Cette attitude ambiguë prouve que la reine de Castille peine à assumer une mission traditionnellement masculine mais qu’elle en apprécie temporairement ses facettes.
Ainsi, le discours moralisant et très conventionnel qu’Isabelle tient sur la place de la reine et sur celle de la femme dans la société du XVIIe siècle ne semble être qu’un moyen de justifier, tout en la dissimulant, la nature foncièrement transgressive de son attitude, de ses actes et de ses discours. La double intentionnalité marquée par Tirso et la problématique liée à son genre font d’Isabelle une figure transgressive et assurément conflictuelle concentrant en elle les méfiances réelles d’un pouvoir féminin à l’époque. Ainsi, même si les missions politiques sont au cœur des discours soutenus par les reines-rois Irène et Isabelle, le franchissement des limites imposées au genre féminin ne doit rester qu'une singularité et une exceptionnalité temporaires et ponctuelles mais en aucun cas une possibilité permanente de concevoir le pouvoir.
3. Utopie du pouvoir exclusif de la reine Amazone
Figure par excellence d’une reine-roi qui assume seule le pouvoir sans avoir de relation de dépendance avec un quelconque mâle, la reine Amazone à la tête d'une gynécocratie, un gouvernement exclusivement féminin, bouleverse davantage en interrogeant également l’identité sexuelle, voire homosexuelle. Ces reines davantage transgressives que les reines-rois par leur remise en cause du genre identitaire se raccrochent à des caractéristiques typiques de la femme virile ou travestie et satisfont ainsi à des pratiques théâtrales courantes très appréciées du public. Lope de Vega fait incontestablement figure de pionnier de la reprise de ce mythe antique dans le théâtre espagnol dans une trilogie de comedias dédiée aux reines Amazones.

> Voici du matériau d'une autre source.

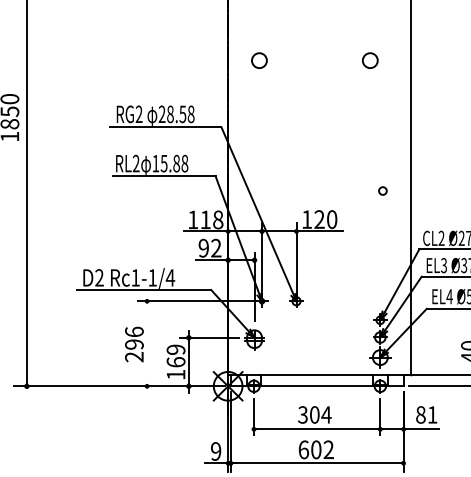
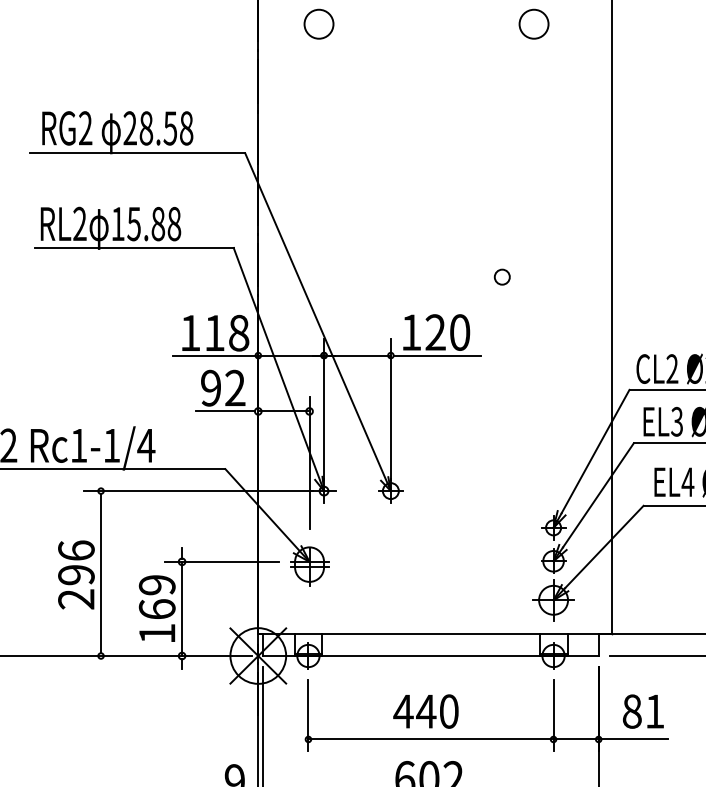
circle: (382, 190) -> (501, 276), moved
line: (147, 343) -> (101, 572), added
text: (314, 414) -> (425, 710), 304 -> 440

Ses pièces s'adaptent à une véritable fascination pour le motif amazonique dont l'imaginaire fabuleux laisse une possibilité pour les femmes de gouverner seules. Dans la pièce Las mujeres sin hombres, probablement écrite entre 1613 et 1618 et publiée en 1621, les deux reines amazones, Antiopía et Deyanira se disputent le trône dans une société féminine régie par des lois sexistes. Si la première déclare détester à outrance les hommes, la seconde, plus permissive et réaliste, affiche ses doutes quant à l’exclusion définitive des hommes de leur monde :
« Establezco, y será la ley primera, /que la mujer que trate de hombre alguno, / por la primera vez, pague diez doblas; / veinte por la segunda ; y desta suerte se doblará / la pena y el delito » ( Lope de Vega, 2008, vv. 386-390).

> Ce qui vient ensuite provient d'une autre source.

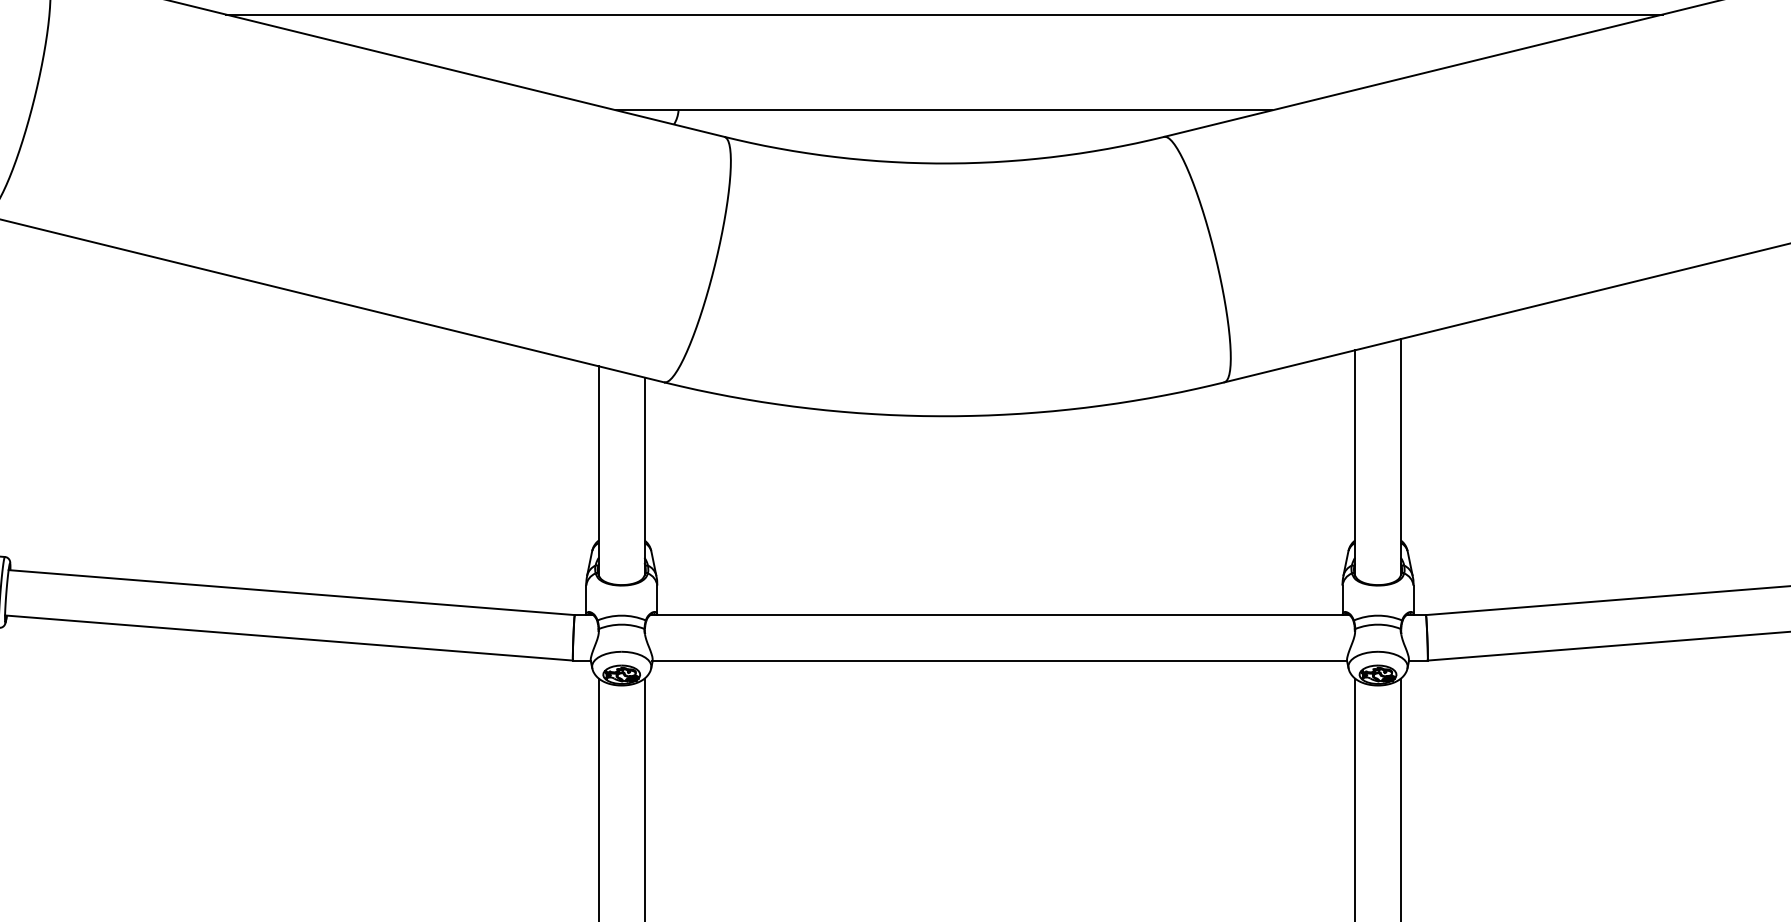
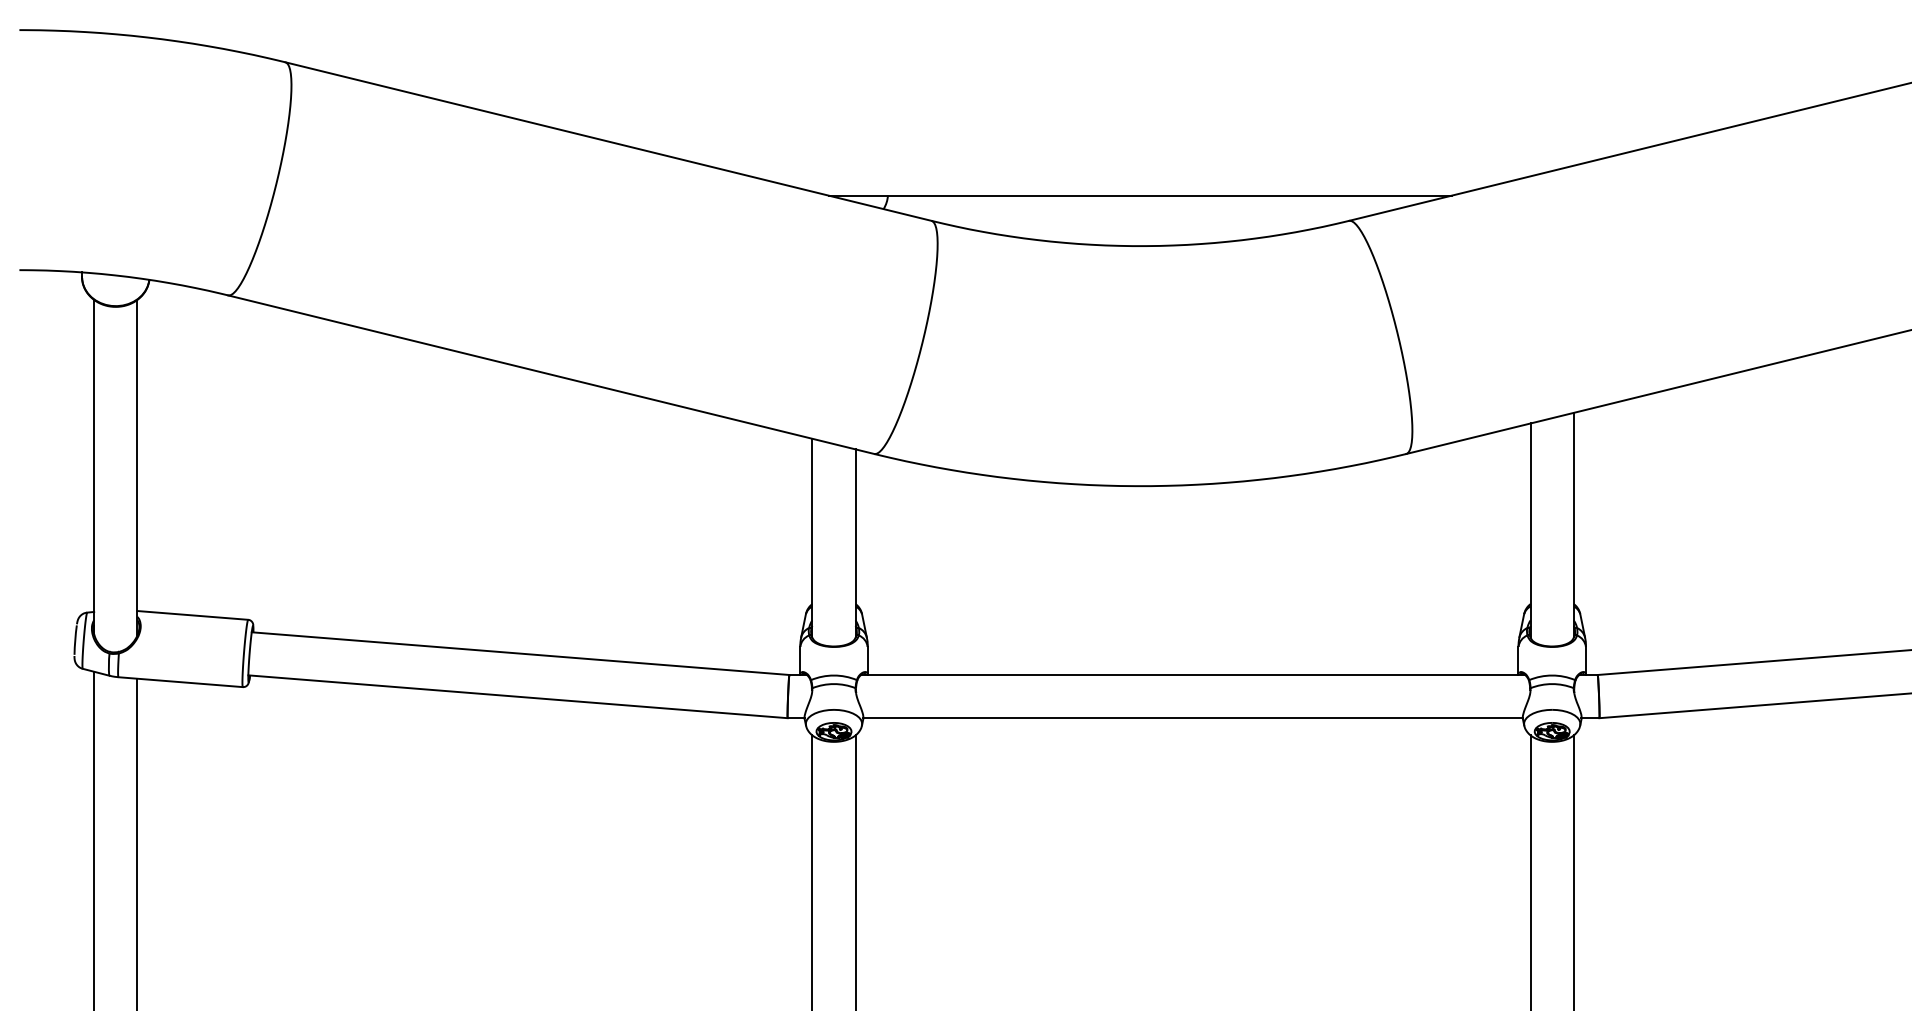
line: (943, 14) -> (1139, 104), removed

Sur scène, les Amazones prennent part à un combat des sexes viril et foncièrement barbare. De plus, elles revendiquent des droits féminins et imposent leur supériorité par rapport aux hommes. Sans pour autant prôner une égalité parfaite des sexes, les amazones lopesques inversent les valeurs véhiculées dans la société du XVIIe siècle. Pour compléter leur rôle de dirigeantes et faire preuve de modernisme face à la légende antique, Lope a recours au travestissement des Amazones tant il est évident que celui-ci joue un rôle fondamental dans le déroulement de l’intrigue et les rapports entre protagonistes en excerçant un pouvoir sur le plaisir des spectateurs non négligeable. Le port de vêtements typiquement masculins entre dans le processus de revendication de droits féminins qui passe par une égalité vestimentaire transcendant l’équilibre physiologique. Par ailleurs, l’usage de vêtements courts et ajustés souvent adaptés aux conditions d’obscurité sur scène, sert à renforcer la volonté mimétique de ces personnages (Blanco, 2006, 131-132). Enfin, le fait de se travestir sur scène implique un changement d'habit qui met en valeur le corps de l'actrice. Le corps des comédiennes, ainsi démasqué, montré, exposé et disséqué par ses spectateurs et spectatrices n’en reste pas moins un corps convoité, soumis à la critique et aux tensions sexuelles. À la fin de la pièce, Antiopía, confrontée à Thésée, cède à ses désirs qu’elle tente sans grande énergie de réprimer, tandis que Deyanira s’évade avec Héraclès dont elle est éperdument tombée amoureuse.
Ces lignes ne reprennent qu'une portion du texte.